If I remember my series analysis math classes correctly: technically, summing a decreasing trend up to infinity will give you a finite value if and only if the trend decreases faster than the function/curve x -> 1/x.

[-] mitrosus@discuss.tchncs.de 2 points 7 months ago

Great. Can you give me example of decreasing trend slower than that function curve?, where summation doesn't give finite value?

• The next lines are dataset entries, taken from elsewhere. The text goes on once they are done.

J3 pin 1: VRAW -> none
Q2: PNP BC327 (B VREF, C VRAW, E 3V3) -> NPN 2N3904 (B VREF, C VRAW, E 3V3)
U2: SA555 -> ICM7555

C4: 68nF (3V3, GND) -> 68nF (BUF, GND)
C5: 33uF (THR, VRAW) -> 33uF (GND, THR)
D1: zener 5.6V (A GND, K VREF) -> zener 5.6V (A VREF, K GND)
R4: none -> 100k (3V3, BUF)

A simple example please, I am not math scholar.

[-] Jayjader@jlai.lu 1 points 7 months ago* (last edited 7 months ago)

So, for starters, any exponentiation "greater than 1" is a valid candidate, in the sense that 1/(n^2), 1/(n^3), etc will all give a finite sum over infinite values of n.

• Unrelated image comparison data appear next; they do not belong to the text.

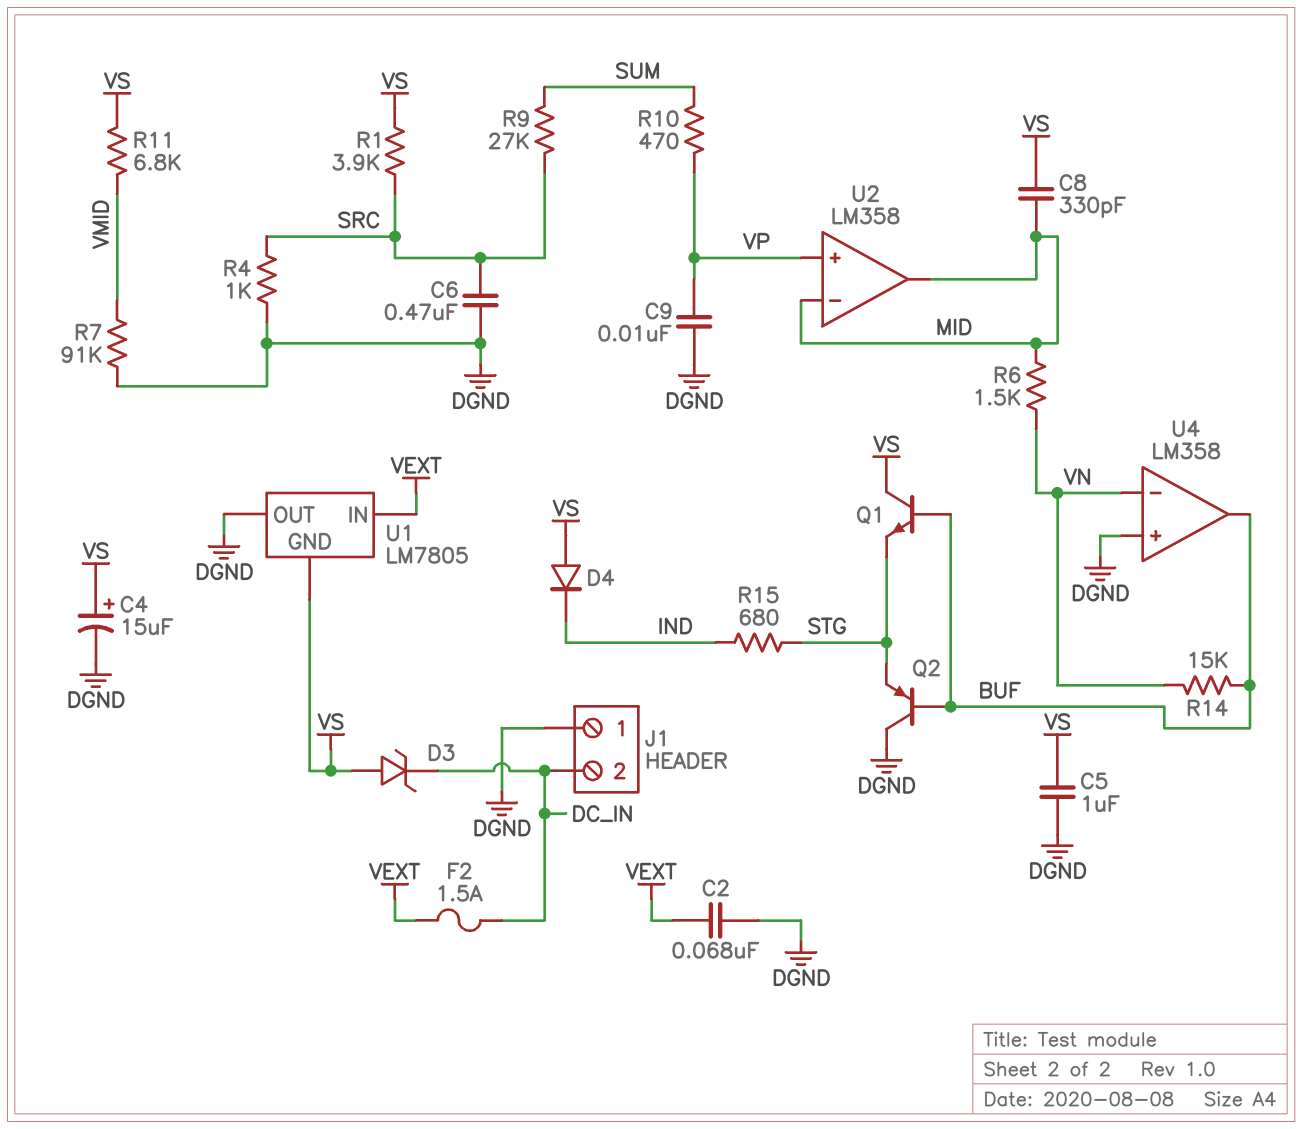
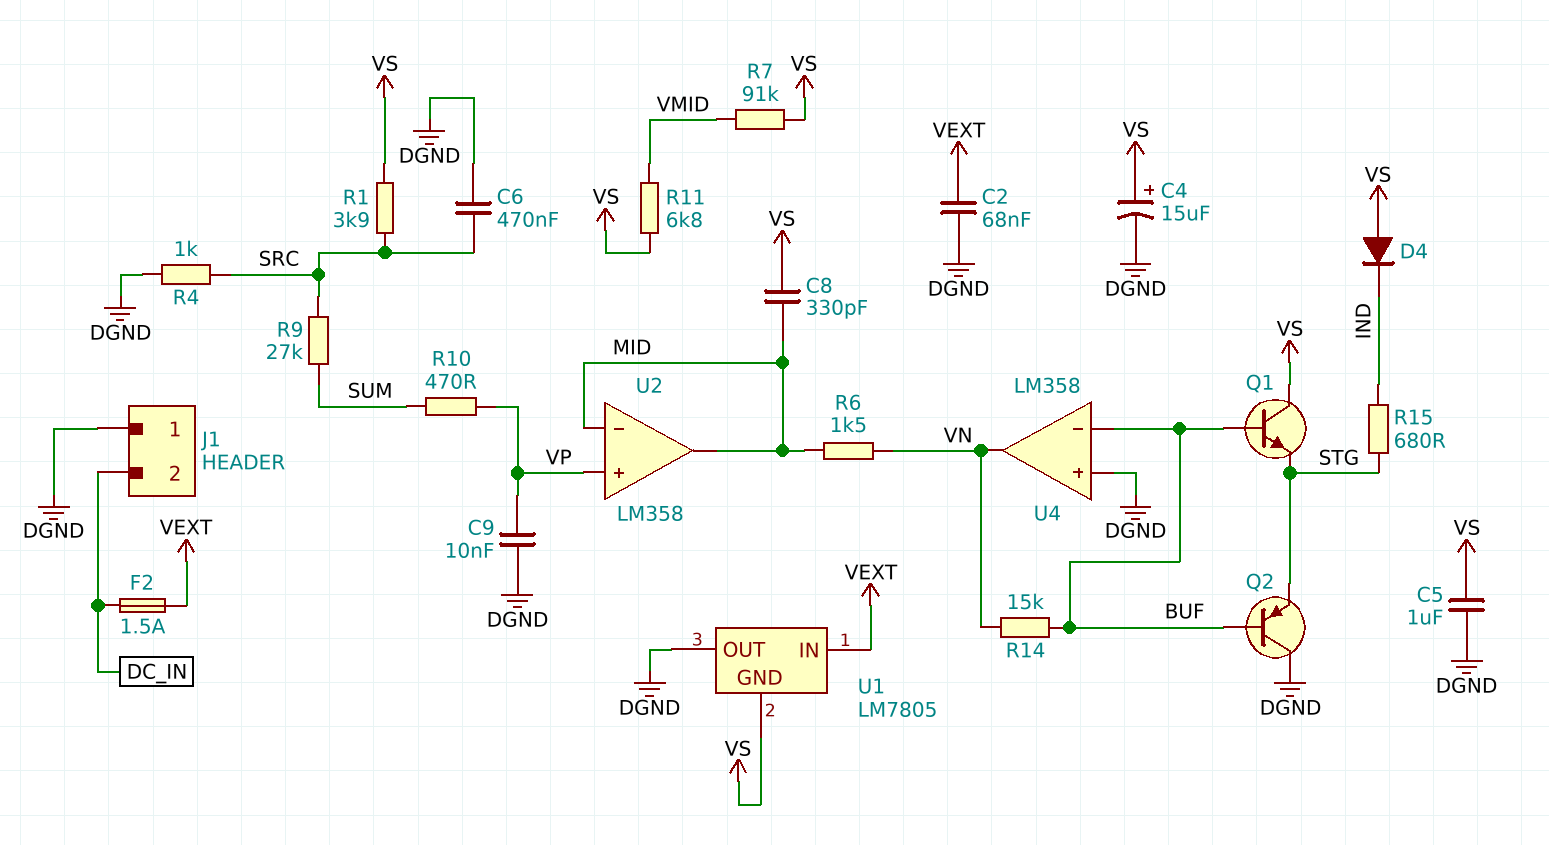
D3: zener (A VS, K DC_IN) -> none
R7: 91k (DGND, VMID) -> 91k (VMID, VS)
U4 pin in-: VN -> BUF
U4 pin out: BUF -> VN

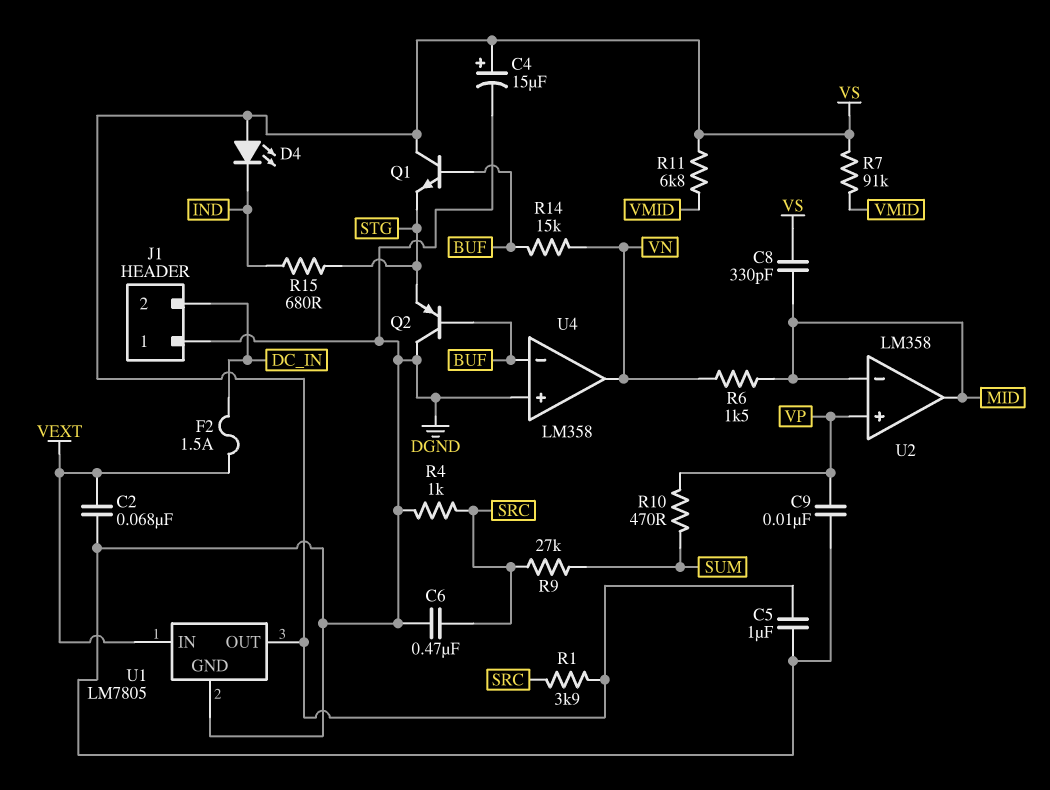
D4: diode (A VS, K IND) -> LED (A VS, K IND)
U1 pin GND: VS -> DGND
U1 pin OUT: DGND -> VS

From that, inverting the exponentiation "rule" gives us the "simple" examples you are looking for: 1/√n, 1/√(√n), etc.

Knowing that √n = n^(1/2), and so that 1/√n can be written as 1/(n^(1/2)), might help make these examples more obvious.

[-] mitrosus@discuss.tchncs.de 1 points 7 months ago

Hang on, that's not a decreasing trend. 1/√4 is not smaller, but larger than 1/4...?

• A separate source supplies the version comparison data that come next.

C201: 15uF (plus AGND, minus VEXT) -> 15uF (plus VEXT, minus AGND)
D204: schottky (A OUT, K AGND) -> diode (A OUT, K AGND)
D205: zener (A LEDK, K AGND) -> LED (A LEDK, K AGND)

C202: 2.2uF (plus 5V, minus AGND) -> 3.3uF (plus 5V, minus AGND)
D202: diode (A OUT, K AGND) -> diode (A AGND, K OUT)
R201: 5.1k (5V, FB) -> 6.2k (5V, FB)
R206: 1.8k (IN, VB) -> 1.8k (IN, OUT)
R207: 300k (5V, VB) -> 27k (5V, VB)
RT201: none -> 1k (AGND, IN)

[-] Jayjader@jlai.lu 1 points 7 months ago

From 1/√3 to 1/√4 is less of a decrease than from 1/3 to 1/4, just as from 1/3 to 1/4 is less of a decrease than from 1/(3²) to 1/(4²).

The curve here is not mapping 1/4 -> 1/√4, but rather 4 -> 1/√4 (and 3 -> 1/√3, and so on).

this post was submitted on 26 Mar 2024
118 points (87.8% liked)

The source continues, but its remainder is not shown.